Thanks for the reply's. I'm in the Rosemont area but haven't joined the garden railroad society yet. I'm waiting until I actually have something to contribute but I thought I might share a little of the progress.


----------



## jake3404 (Dec 3, 2010)

Looks like to me you could contribute just fine. An atentive ear as the "experts" give advice is contributing.


----------



## noelw (Jan 2, 2008)

Posted By gra2472 on 19 Sep 2012 09:30 PM 
Hello fellow g-scale railroaders. I thought I would share a couple pictures of the railroad i'm building in my backyard. This is not my first G-scale railroad but the first semi-permanent one. I grew up with ho, G, 1 1/2 and full size trains. I was a professional railroader but left the career after 15 years an engineer, fireman, and conductor in order to get an education. The railroad is a loose interpretation of a typical logging railroad found here in California. Enjoy. Garrett A.

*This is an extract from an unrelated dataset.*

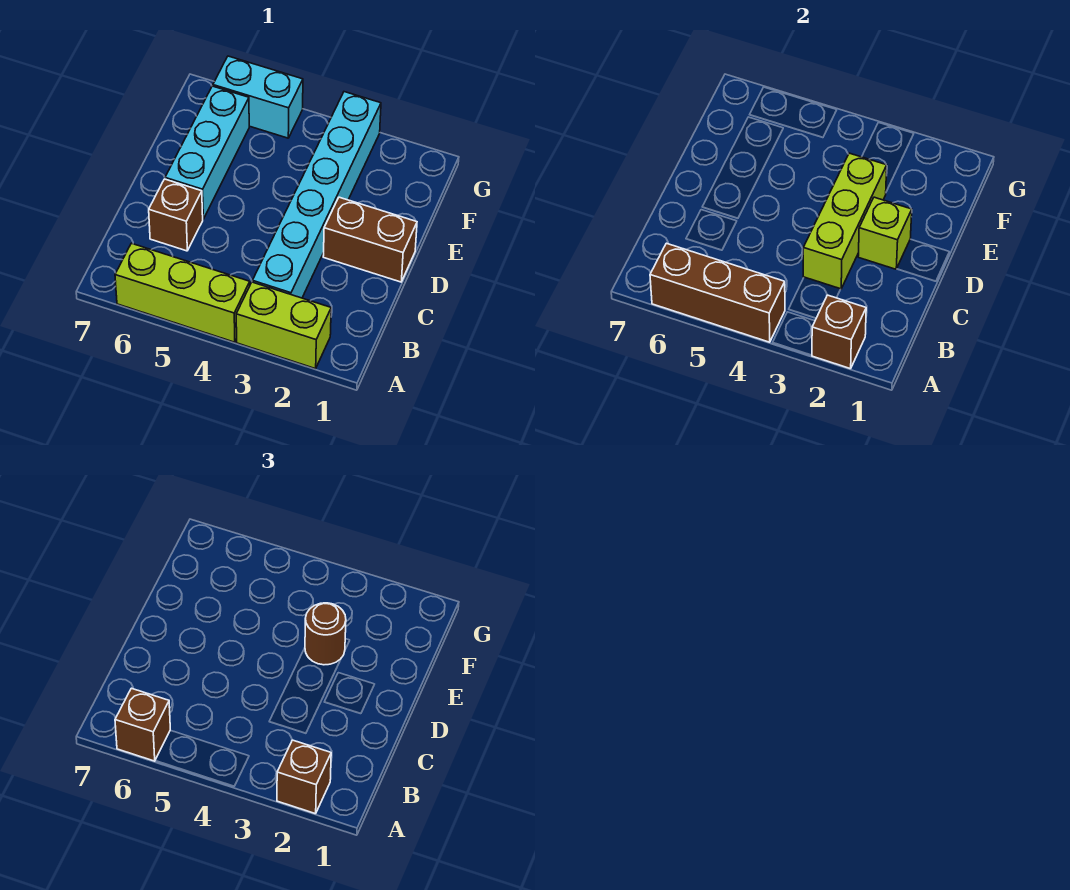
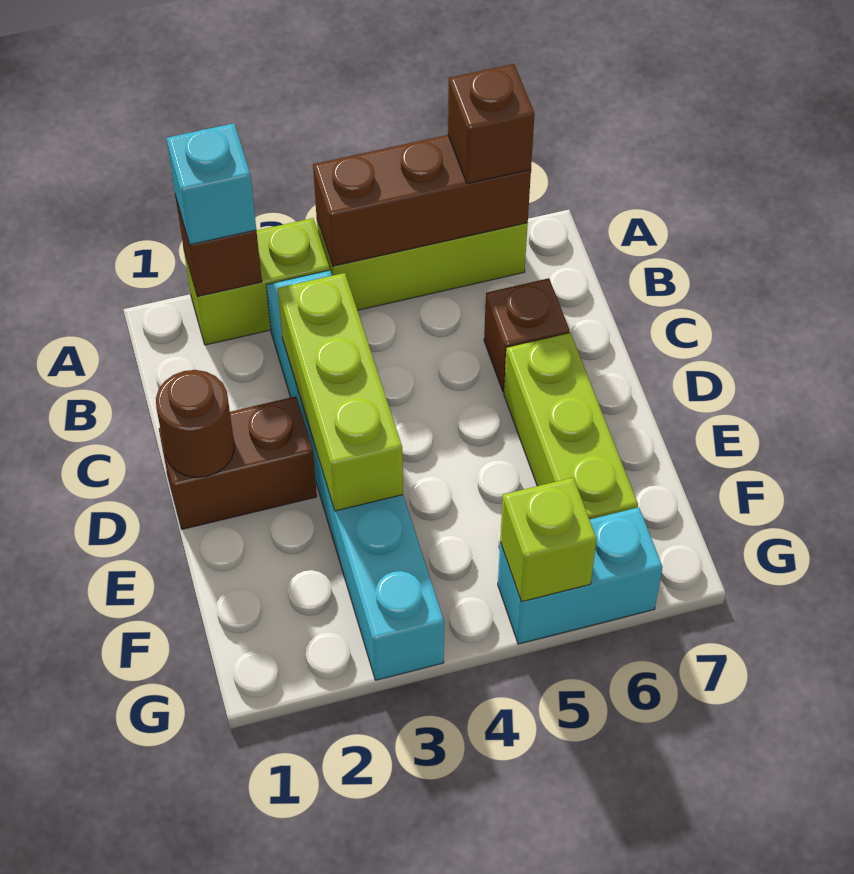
brown brick A2 level 3 -> cyan brick A2 level 3
lime brick D2 level 2 -> lime brick G5 level 2
cyan brick D6:F6 level 1 -> lime brick D6:F6 level 1
brown round brick E3 level 3 -> brown round brick D1 level 2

Like your idea of the Trees.. We been using them for the last 8 yr's. or so on our layout and need to get more after Xmas, at usally Michael's craft sale. We have 18 of them now in a here and there mixed in with our plants.. From a distance, they look real. Nice job you have done and sometime in our area give us a mail for a ph. nbr. Noel


----------